Cisco promotes duo in CEO succession contest
Gary Moore and Rob Lloyd elevated to president a week after chief executive John Chambers fires starting gun on succession race
Cisco has promoted two executives recently named as contenders to succeed long-standing chief executive John Chambers.
Chambers last week fired the starting gun on the contest to replace him by indicating he plans to stand down in two to four years and outlining a list of possible successors.
Two of the candidates – Gary Moore and Rob Lloyd – have now been promoted to president and will have expanded roles at the networking goliath.
On top of his role as chief operating officer, which he has held since February 2011, Moore will now be accountable for Cisco's end-to-end operations.
Lloyd will assume responsibility for Cisco's development and sales units.
The reshuffle did not stop there as Cisco announced that former Americas sales boss Chuck Robbins will step into Lloyd's old shoes as head of worldwide sales. Pankaj Patel will continue to lead Cisco's development organisation while Wim Elfrink, executive vice president and chief globalisation officer, will continue his focus on emerging solutions, Cisco stressed.

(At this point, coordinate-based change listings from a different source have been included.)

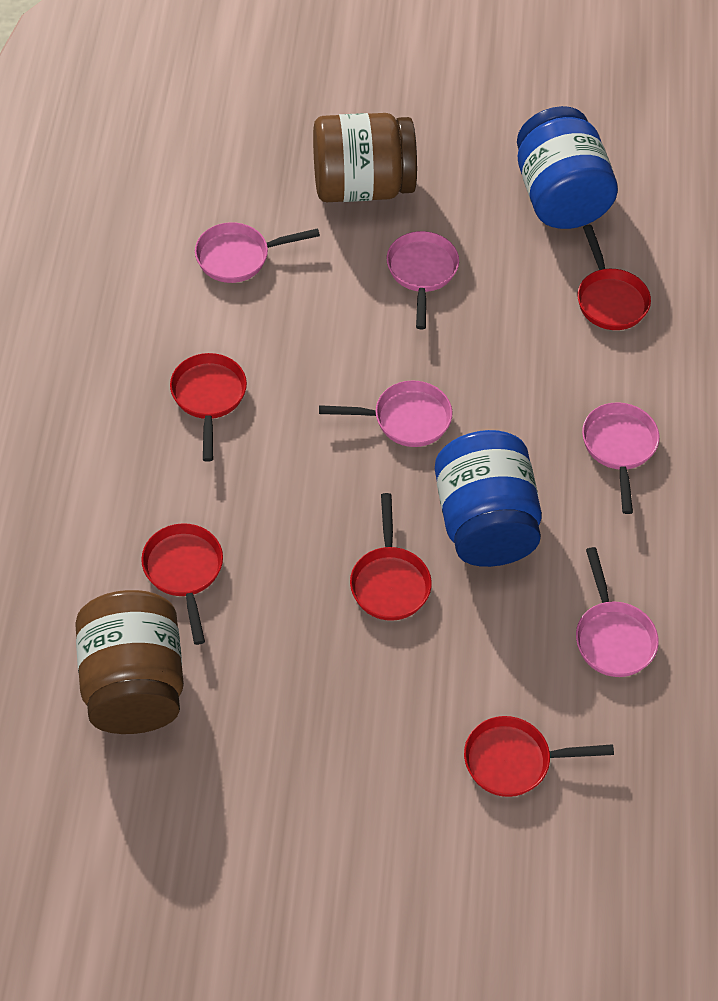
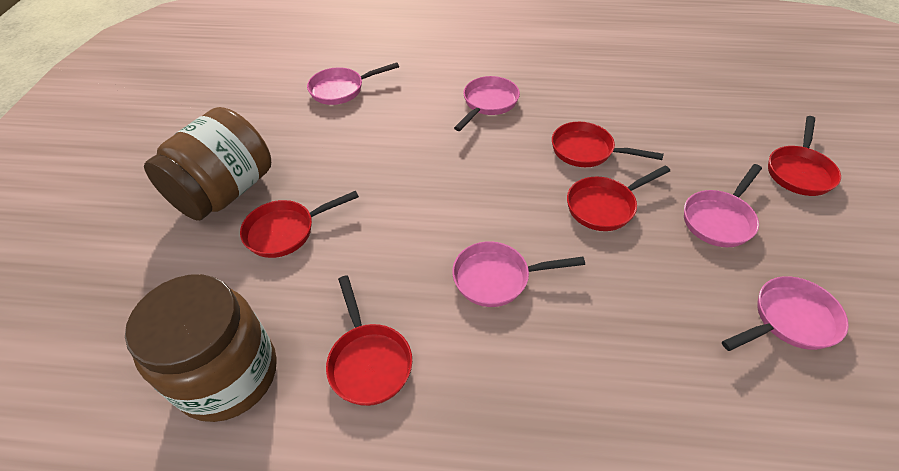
blue jar: 2 -> 0

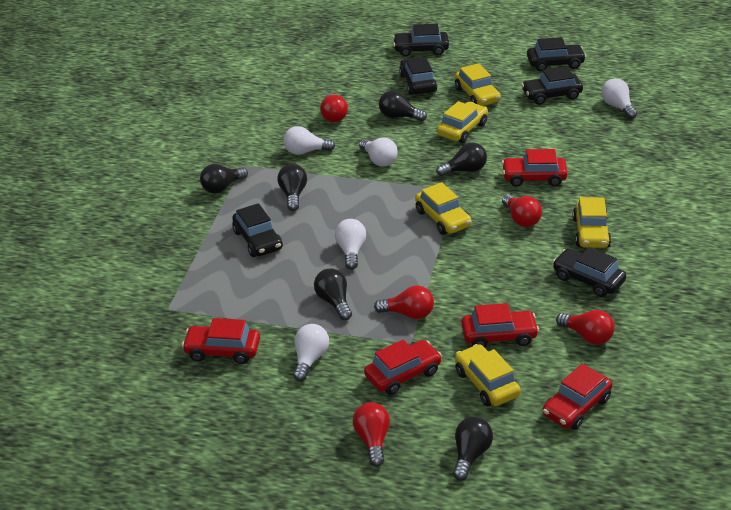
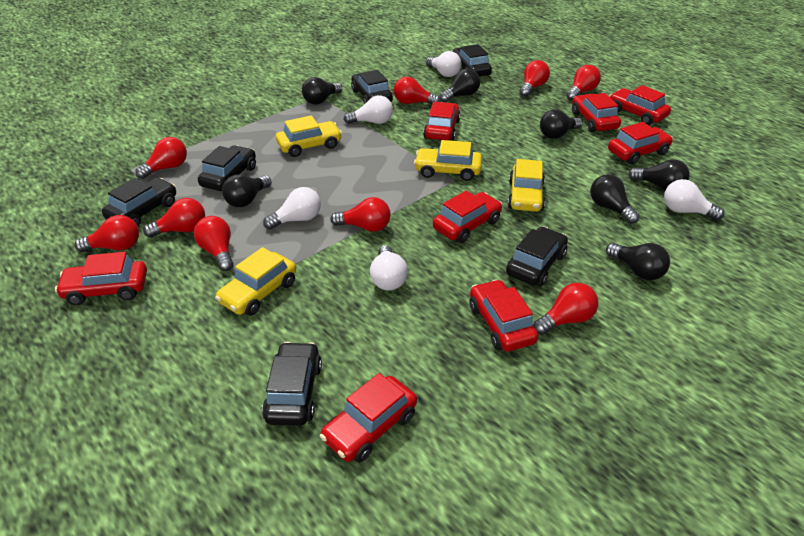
black light bulb: 6 -> 7
red car: 5 -> 8
red light bulb: 5 -> 9
yellow car: 5 -> 4

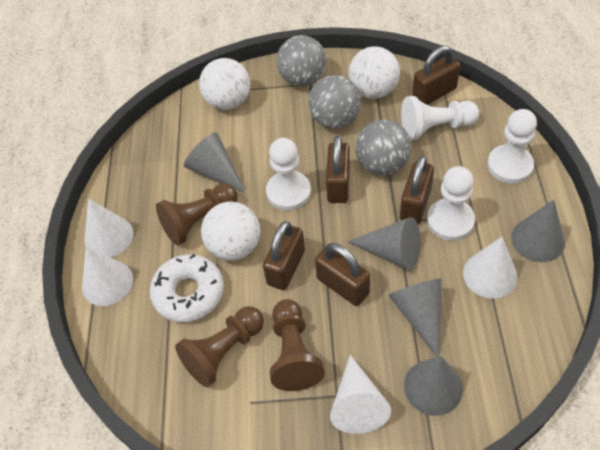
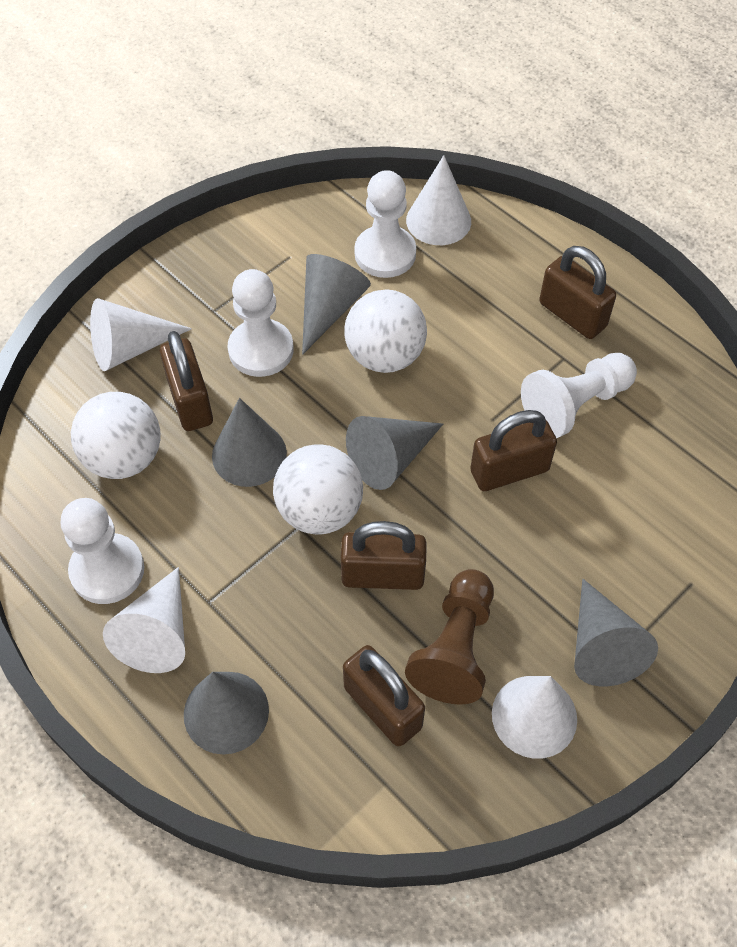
brown pawn: 3 -> 1
grey ball: 3 -> 0
white donut: 1 -> 0

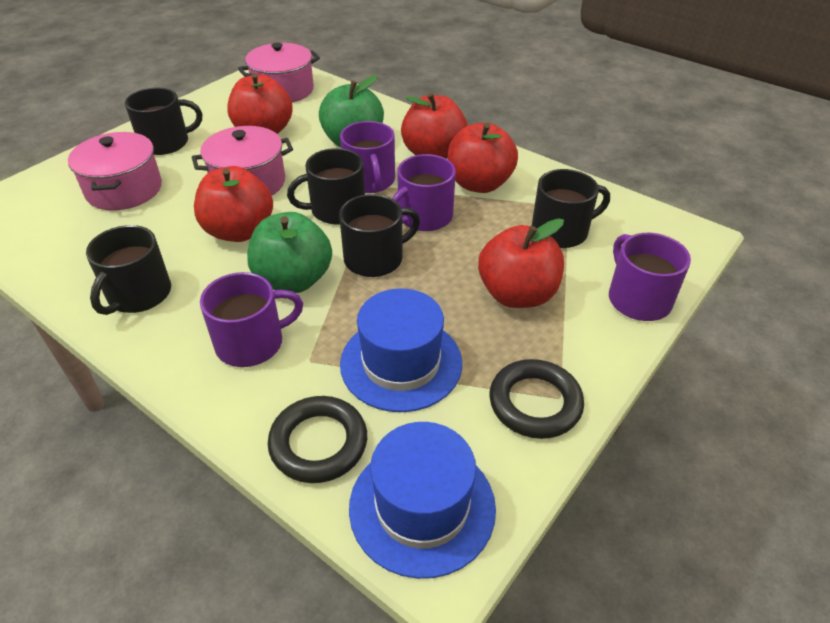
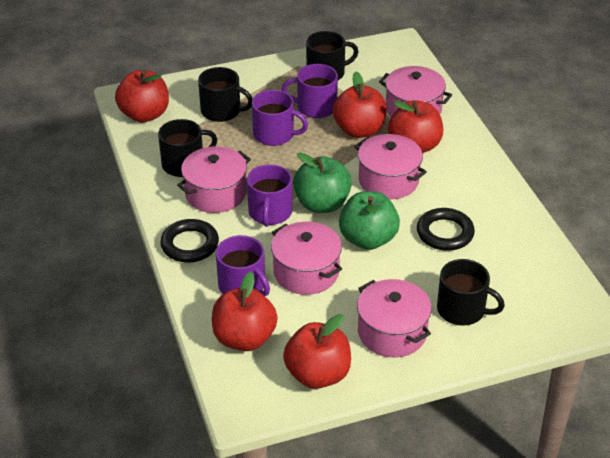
black mug: 5 -> 4
blue hat: 2 -> 0
pink pot: 3 -> 5

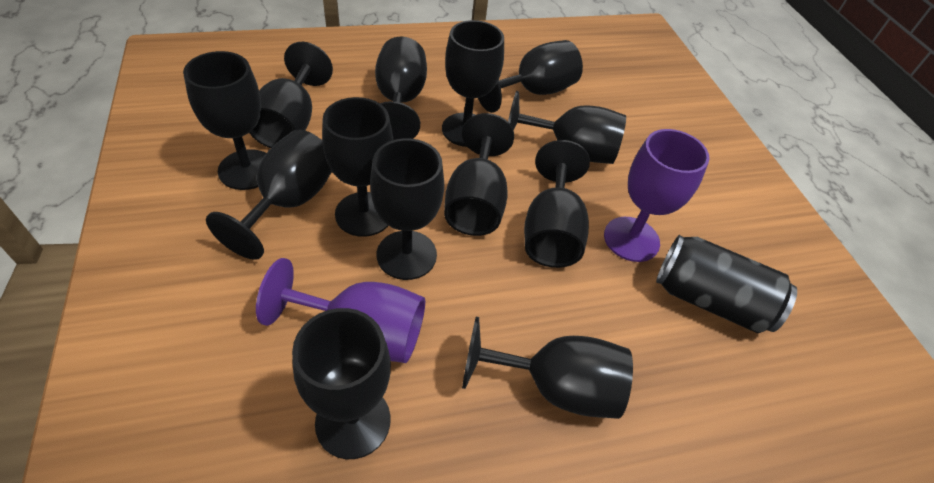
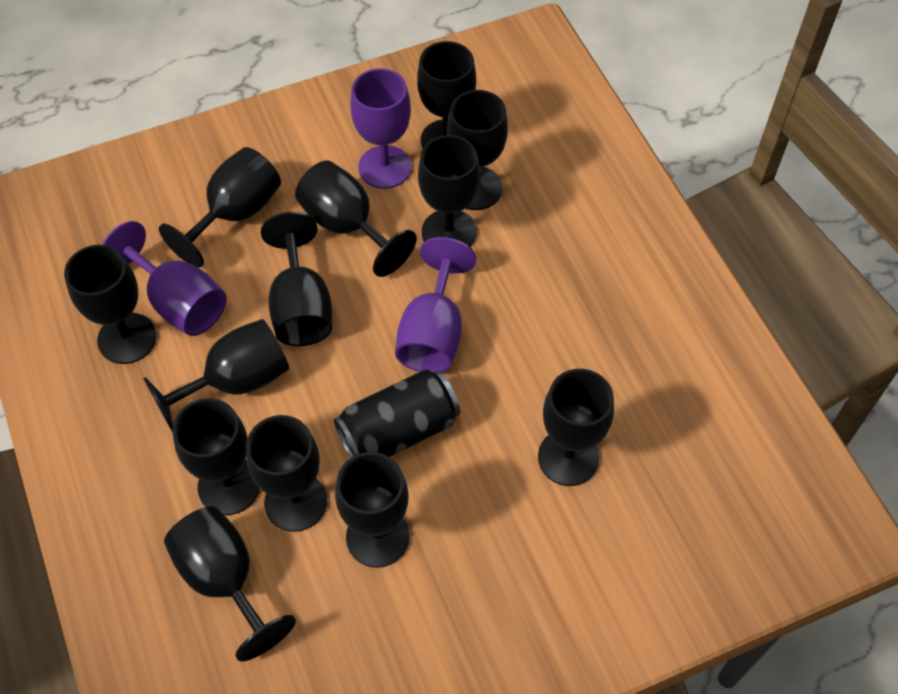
purple goblet: 2 -> 3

Chambers said: "Cloud computing, mobility and the internet of everything are the most network-centric computing transitions that have ever been, and present Cisco with an opportunity to lead the communications and IT industry for the next decade. Today we are evolving our organisation and developing our leadership team to grasp this opportunity."
Moore added: "Today's announcement advances the accountability and operational discipline we reinvigorated 18 months ago. This model will give clear responsibility and accountability for driving faster, more customer-focused innovation and the operational excellence and talent needed to enable it."